A workplace culture review
Soulpepper came under scrutiny over sexual harassment in October, when the company held a meeting with company members to publicly reveal for the first time that two years ago, it had received two complaints of sexual harassment against Laszlo Marton – a Hungarian director who was a mentor to Mr. Schultz and was a frequent guest artist at the company and taught in its Academy.
At the time, the company said in a statement that it had cut ties with Mr. Marton in early 2016 after an investigation of one of the complaints.
In a group e-mail obtained by The Globe and dated May 6, 2017, however, Mr. Schultz invited more than a dozen “artists and students that I know [Mr. Marton] was particularly fond of” to “a very fatty dinner to celebrate an extraordinary man” – an event that was videotaped to be brought to Mr. Marton in Hungary, who was ill at the time. According to a follow up e-mail, Mr. Schultz and actor Diego Matamoros, a fellow founding member of the company, brought the video to Mr. Marton and spent five days with him in Budapest.

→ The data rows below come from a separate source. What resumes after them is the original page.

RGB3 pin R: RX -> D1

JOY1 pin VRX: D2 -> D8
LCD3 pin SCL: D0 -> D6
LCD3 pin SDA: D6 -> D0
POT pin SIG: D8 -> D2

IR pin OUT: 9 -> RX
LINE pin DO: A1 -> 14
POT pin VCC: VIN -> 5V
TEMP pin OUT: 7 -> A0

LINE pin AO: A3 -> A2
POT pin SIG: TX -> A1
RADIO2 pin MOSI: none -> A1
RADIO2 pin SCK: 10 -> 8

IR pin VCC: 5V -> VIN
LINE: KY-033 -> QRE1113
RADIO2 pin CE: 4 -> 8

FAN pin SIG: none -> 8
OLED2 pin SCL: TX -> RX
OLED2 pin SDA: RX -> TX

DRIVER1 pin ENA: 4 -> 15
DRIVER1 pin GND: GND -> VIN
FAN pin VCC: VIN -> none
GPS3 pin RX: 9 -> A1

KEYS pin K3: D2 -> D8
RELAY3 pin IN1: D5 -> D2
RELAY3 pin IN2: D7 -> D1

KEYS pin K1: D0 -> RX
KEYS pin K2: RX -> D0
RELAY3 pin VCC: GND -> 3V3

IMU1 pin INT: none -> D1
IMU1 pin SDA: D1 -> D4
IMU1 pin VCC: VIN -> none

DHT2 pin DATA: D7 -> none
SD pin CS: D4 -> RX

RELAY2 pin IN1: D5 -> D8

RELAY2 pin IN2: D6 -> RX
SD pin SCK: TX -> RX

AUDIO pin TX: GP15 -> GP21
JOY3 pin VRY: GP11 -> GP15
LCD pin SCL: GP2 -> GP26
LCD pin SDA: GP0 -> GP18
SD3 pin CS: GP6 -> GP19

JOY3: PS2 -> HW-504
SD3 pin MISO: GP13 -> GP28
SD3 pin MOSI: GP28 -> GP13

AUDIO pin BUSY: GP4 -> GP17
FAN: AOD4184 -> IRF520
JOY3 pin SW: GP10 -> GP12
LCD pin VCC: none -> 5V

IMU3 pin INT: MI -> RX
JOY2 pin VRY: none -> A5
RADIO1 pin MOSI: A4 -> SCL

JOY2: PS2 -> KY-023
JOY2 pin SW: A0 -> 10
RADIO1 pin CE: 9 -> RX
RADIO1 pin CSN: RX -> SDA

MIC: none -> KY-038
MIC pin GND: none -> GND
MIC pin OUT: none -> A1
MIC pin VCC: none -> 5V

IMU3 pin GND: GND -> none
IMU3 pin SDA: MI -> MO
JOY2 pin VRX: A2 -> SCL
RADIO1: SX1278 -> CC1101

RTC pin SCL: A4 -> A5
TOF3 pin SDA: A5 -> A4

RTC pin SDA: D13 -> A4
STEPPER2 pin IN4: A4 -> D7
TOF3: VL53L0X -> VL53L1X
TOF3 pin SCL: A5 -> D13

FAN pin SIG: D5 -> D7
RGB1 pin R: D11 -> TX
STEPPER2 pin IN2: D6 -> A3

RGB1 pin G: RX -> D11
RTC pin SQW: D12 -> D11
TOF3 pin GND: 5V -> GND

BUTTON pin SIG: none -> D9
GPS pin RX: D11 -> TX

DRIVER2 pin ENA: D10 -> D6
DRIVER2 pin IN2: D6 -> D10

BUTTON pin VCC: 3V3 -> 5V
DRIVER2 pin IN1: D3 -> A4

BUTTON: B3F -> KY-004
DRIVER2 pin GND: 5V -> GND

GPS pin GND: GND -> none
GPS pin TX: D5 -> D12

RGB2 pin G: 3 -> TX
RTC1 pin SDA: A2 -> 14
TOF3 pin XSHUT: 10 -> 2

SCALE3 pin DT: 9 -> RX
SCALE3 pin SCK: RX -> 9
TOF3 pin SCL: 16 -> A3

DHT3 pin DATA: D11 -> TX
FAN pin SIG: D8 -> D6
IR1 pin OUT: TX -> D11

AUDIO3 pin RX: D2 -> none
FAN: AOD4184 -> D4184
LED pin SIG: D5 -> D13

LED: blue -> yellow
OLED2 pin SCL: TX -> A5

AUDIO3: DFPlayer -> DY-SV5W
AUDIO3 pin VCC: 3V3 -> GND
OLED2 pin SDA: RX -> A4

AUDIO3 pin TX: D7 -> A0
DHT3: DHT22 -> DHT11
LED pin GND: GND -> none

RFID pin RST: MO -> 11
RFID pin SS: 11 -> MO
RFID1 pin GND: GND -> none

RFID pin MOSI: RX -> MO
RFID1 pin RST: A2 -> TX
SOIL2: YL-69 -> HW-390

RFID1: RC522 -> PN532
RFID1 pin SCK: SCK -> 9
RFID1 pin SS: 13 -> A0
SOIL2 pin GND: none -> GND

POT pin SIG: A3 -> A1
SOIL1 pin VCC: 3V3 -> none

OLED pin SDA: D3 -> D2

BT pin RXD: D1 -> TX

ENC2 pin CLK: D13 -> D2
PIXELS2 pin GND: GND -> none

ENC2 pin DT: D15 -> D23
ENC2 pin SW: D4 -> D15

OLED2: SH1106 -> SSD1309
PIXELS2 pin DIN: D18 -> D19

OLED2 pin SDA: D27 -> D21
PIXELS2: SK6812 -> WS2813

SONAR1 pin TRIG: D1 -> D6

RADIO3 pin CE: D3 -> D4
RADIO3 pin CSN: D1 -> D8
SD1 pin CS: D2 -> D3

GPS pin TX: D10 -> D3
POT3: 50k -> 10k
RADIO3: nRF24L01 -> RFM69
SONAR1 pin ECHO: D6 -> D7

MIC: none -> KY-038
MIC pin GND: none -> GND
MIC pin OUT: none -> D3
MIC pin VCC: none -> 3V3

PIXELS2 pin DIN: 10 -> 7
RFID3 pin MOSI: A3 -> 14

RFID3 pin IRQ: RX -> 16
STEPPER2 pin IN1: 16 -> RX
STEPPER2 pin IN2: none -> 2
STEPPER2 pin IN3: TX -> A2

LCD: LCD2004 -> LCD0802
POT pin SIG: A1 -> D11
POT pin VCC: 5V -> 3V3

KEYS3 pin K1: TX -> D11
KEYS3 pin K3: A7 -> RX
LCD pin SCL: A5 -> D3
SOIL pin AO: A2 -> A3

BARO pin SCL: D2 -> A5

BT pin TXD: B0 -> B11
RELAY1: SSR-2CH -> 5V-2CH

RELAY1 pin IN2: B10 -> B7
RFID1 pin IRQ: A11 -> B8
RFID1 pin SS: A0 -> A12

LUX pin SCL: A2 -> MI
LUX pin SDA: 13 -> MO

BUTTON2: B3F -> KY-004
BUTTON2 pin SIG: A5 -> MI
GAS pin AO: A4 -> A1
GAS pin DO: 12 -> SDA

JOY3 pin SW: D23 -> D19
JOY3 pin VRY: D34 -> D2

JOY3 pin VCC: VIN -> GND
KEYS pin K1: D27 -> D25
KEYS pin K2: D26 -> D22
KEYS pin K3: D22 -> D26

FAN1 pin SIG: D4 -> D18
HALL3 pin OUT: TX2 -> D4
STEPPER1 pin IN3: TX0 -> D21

In the wake of the meeting in October, Ms. Lester and Ms. Farrell had embarked on what they called a “workplace culture review” in an e-mail dated Dec. 12. In that same e-mail, Ms. Lester and Ms. Farrell wrote that they had hired Catherine Milne of Turnpenney Milne LLP to review the company’s policies and procedures and that the report she delivered to board chair Shawn Cooper “did not have any significant concerns with respect to our policies and procedures.” The two wrote that they were aware various news organizations were contacting artists at the company with inquiries about sexual harassment at the company but emphasized: “Please know that we are not aware of any allegations of sexual harassment at Soulpepper aside from those against Laszlo Marton two years ago – which were investigated and which resulted in the immediate termination of Mr. Marton.”